Electronic supplementary material
The online version of this article (https://doi.org/10.1186/s12885-018-4388-4) contains supplementary material, which is available to authorized users.
Breast cancer is a heterogeneous disease and personalized medicine is the hope for the improvement of the clinical outcome. Multi-gene signatures for breast cancer stratification have been extensively studied in the past decades and more than 30 different signatures have been reported. A major concern is the minimal overlap of genes among the reported signatures. We investigated the breast cancer signature genes to address our hypothesis that the genes of different signature may share common functions, as well as to use these previously reported signature genes to build better prognostic models.

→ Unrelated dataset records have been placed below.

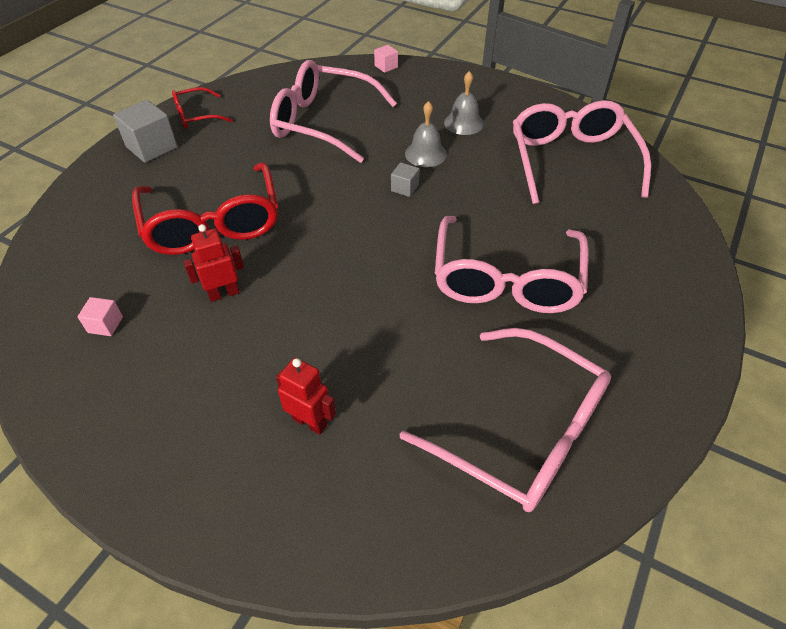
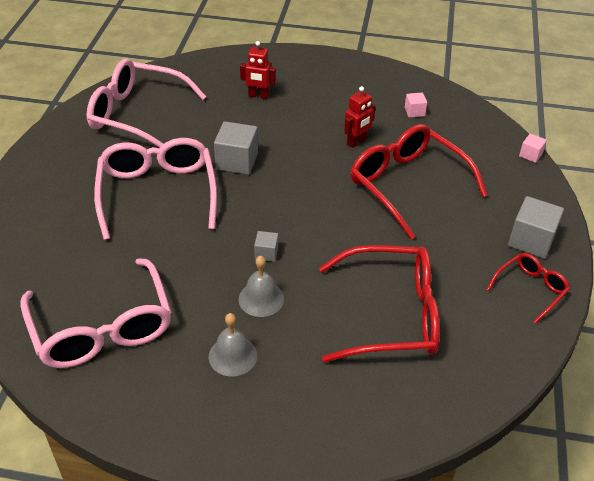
camera: 160 degrees right, 5 degrees down
(323, 122) = (391, 315): pink glasses -> red glasses
(386, 66) = (373, 442): pink cube -> pink cube (530, 155)
(394, 301) = (237, 161): none -> grey cube

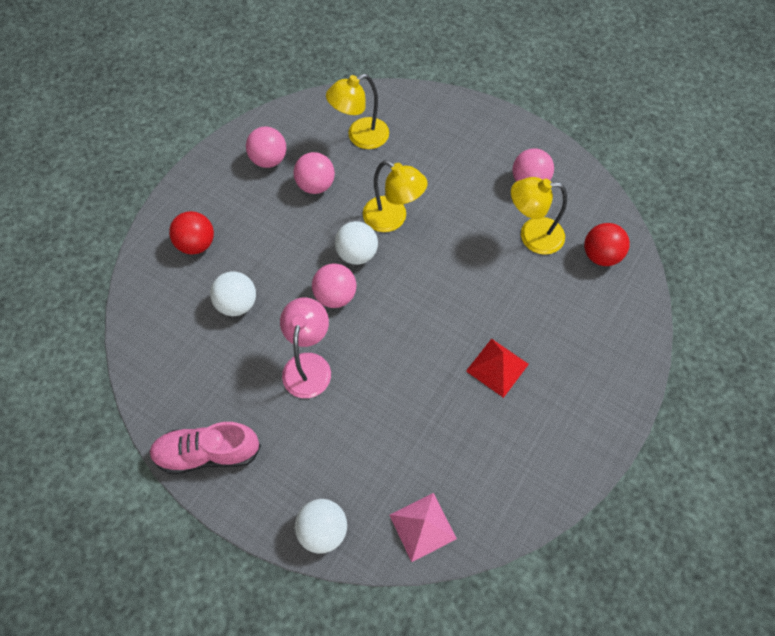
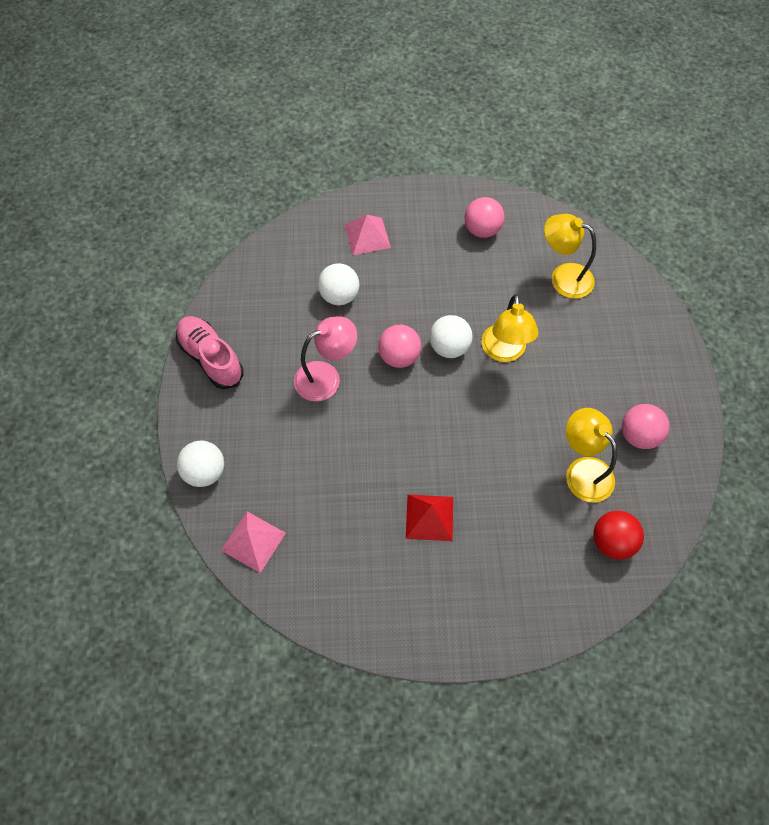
camera: 55 degrees right, 0 degrees up
(197, 244) = (367, 236): red ball -> pink pyramid
(316, 185) = (487, 277): pink ball -> none

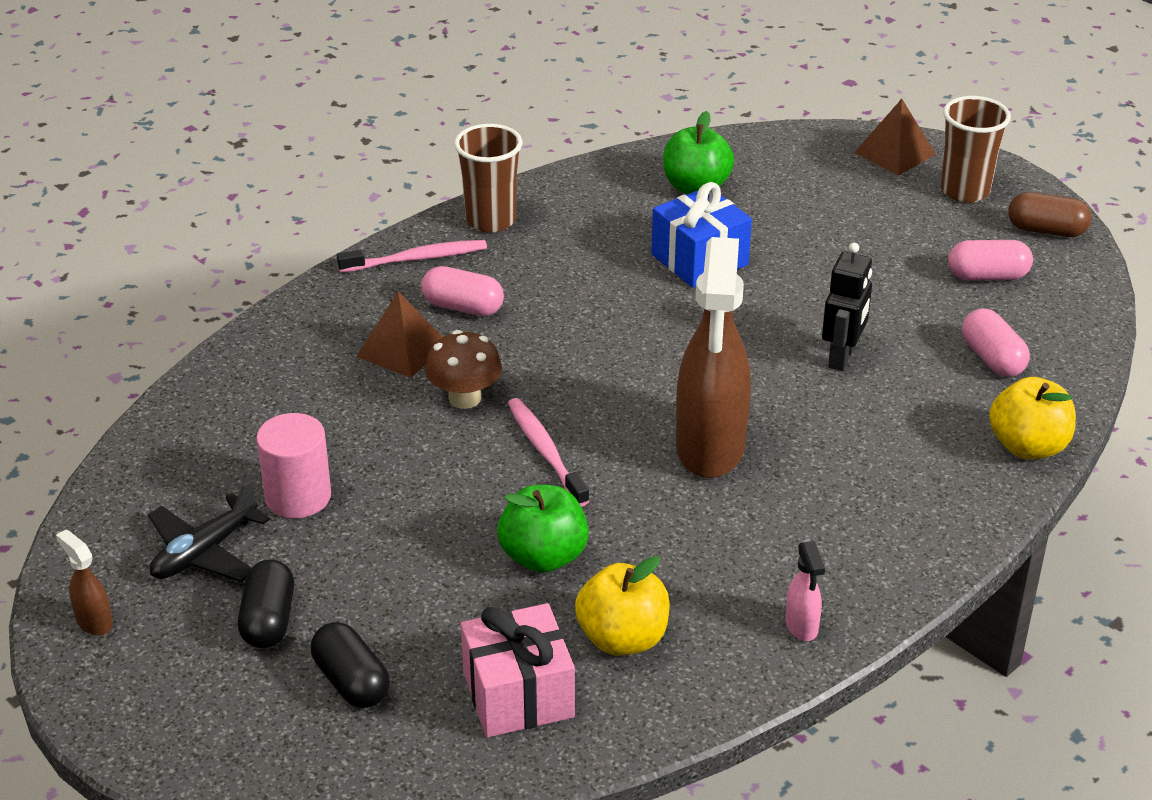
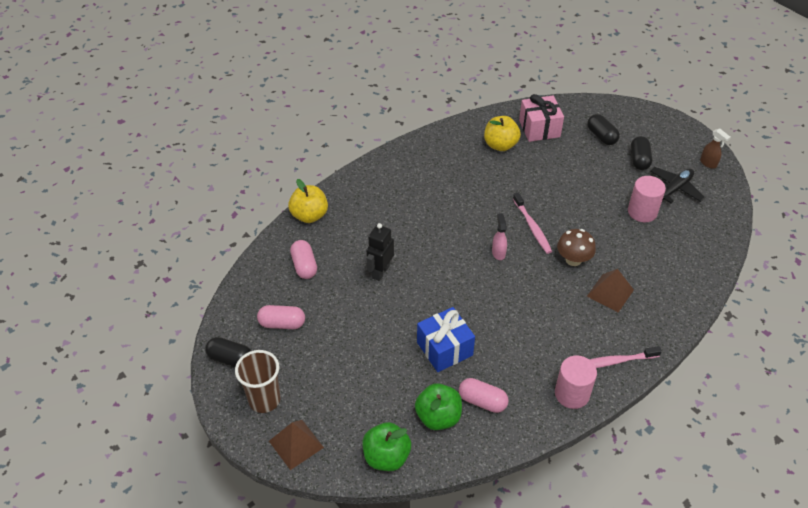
camera: 175 degrees left, 10 degrees up
(463, 307) = (581, 321): pink capsule -> pink capsule (482, 401)
(491, 220) = (572, 394): brown cup -> pink cylinder
(543, 556) = (531, 178): green apple -> green apple (386, 457)
(710, 448) = (456, 224): brown spray bottle -> none
(802, 626) = (431, 145): pink spray bottle -> pink spray bottle (498, 253)
(1046, 230) = (230, 359): brown capsule -> black capsule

A total of 33 signatures and the corresponding gene lists were investigated. We first examined the gene frequency and the gene overlap in these signatures. Then the gene functions of each signature gene list were analysed and compared by the KEGG pathways and gene ontology (GO) terms. A classifier built using the common genes was tested using the METABRIC (Molecular Taxonomy of Breast Cancer International Consortium) data. The common genes were also tested for building the Yin Yang gene mean expression ratio (YMR) signature using public datasets (GSE1456 and GSE2034).

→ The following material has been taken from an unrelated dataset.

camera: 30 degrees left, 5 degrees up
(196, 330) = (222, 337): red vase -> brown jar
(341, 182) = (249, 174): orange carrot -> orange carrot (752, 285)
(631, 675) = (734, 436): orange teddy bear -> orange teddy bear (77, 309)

Among a total of 2239 genes collected from the 33 breast cancer signatures, only 238 genes overlapped in at least two signatures; while from a total of 1979 function terms enriched in the 33 signature gene lists, 429 terms were common in at least two signatures. Most of the common function terms were involved in cell cycle processes. While there is almost no common overlapping genes between signatures developed for ER-positive (e.g. 21-gene signature) and those developed for ER-negative (e.g. basal signatures) tumours, they have common function terms such as cell death, regulation of cell proliferation. We used the 62 genes that were common in at least three signatures as a classifier and subtyped 1141 METABRIC cases including 144 normal samples into nine subgroups. These subgroups showed different clinical outcome. Among the 238 common genes, we selected those genes that are more highly expressed in normal breast tissue than in tumours as Yang genes and those more highly expressed in tumours than in normal as Yin genes and built a YMR model signature. This YMR showed significance in risk stratification in two datasets (GSE1456 and GSE2034).
The lack of significant numbers of overlapping genes among most breast cancer signatures can be partially explained by our discovery that these signature genes represent groups with similar functions. The genes collected from these previously reported signatures are valuable resources for new model development. The subtype classifier and YMR signature built from the common genes showed promising results.